The University of Texas has become the most recent example of possible academic impropriety in major college athletics.
A week removed from a report by the Chronicle of Higher Education that alleges multiple incidents of cheating by former Texas basketball players, Texas president Gregory L. Fenves has announced a “complete and independent review” of the allegations and the culture of “academic guidance and resources” at the university.
This announcement/inquiry runs parallel to an ongoing review that’s been in the works at the university in recent months.
It’s a fast move for Fenves, who officially became school president just two weeks ago. A man named Gene Marsh will head up the probe and report, which the school will announce and detail publicly once it is completed. Marsh works for Jackson Lewis PC in Birmingham, Ala., a firm that has a record of working with college athletics for two decades.

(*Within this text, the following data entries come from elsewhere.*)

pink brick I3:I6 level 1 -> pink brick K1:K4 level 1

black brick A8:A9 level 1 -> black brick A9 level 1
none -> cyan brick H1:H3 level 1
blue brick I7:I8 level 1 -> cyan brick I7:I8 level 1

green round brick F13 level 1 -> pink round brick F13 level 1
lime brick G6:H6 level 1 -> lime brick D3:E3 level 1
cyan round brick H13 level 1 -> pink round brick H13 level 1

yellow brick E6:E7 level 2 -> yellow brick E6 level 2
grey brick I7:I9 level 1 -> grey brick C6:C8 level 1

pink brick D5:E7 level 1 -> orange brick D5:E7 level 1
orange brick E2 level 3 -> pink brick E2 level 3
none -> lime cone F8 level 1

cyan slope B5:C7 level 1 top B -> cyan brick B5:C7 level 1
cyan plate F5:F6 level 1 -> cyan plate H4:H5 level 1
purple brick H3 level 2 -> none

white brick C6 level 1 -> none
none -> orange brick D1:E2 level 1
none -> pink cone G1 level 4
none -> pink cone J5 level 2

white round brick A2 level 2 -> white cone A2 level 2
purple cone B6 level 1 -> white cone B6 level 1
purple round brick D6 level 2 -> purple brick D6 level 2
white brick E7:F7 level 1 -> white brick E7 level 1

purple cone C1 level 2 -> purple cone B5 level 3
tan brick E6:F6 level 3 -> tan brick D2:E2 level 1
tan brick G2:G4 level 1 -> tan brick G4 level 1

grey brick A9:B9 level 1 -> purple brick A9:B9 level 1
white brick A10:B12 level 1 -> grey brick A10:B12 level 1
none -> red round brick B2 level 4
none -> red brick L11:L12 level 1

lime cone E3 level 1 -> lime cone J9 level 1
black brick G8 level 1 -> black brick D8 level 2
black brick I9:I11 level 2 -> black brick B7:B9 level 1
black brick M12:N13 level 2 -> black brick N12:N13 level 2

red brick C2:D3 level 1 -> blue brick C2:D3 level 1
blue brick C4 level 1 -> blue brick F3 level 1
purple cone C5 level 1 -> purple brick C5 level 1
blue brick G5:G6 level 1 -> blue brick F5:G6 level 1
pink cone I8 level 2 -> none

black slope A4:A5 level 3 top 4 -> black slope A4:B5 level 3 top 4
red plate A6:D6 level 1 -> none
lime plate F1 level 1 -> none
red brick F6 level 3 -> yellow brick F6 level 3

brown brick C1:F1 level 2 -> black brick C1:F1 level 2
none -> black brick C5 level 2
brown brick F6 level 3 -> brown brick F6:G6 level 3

Marsh was also part of the NCAA’s Committee on Infractions board from 1999-2008, acting as chair of the board for two years during that span.
“This top-to-bottom review will help me fully understand all aspects of the academic mission of our Athletics program,” Fenves said in a statement.
The report will envelop every facet of current and former UT student-athletes’ time and trails at the school. That includes: “admissions, academic advising and tutorial assistance, choices of majors and coursework, interactions among athletics employees and university faculty members, officials in such areas as financial aid and the registrar’s office, and the deans of student affairs in individual colleges at UT Austin, the history of Athletics’ Student Services, which has been merged into one office during the past decade, any specific incidents of concern that arise, and consistency with national best practices and NCAA requirements.”
There is no timetable for the review and its completion.
On a teleconference with the media Tuesday, Fenves said former Texas coach Rick Barnes is not connected with the allegations, and his firing in March was not in any way related to academic performance or lack thereof.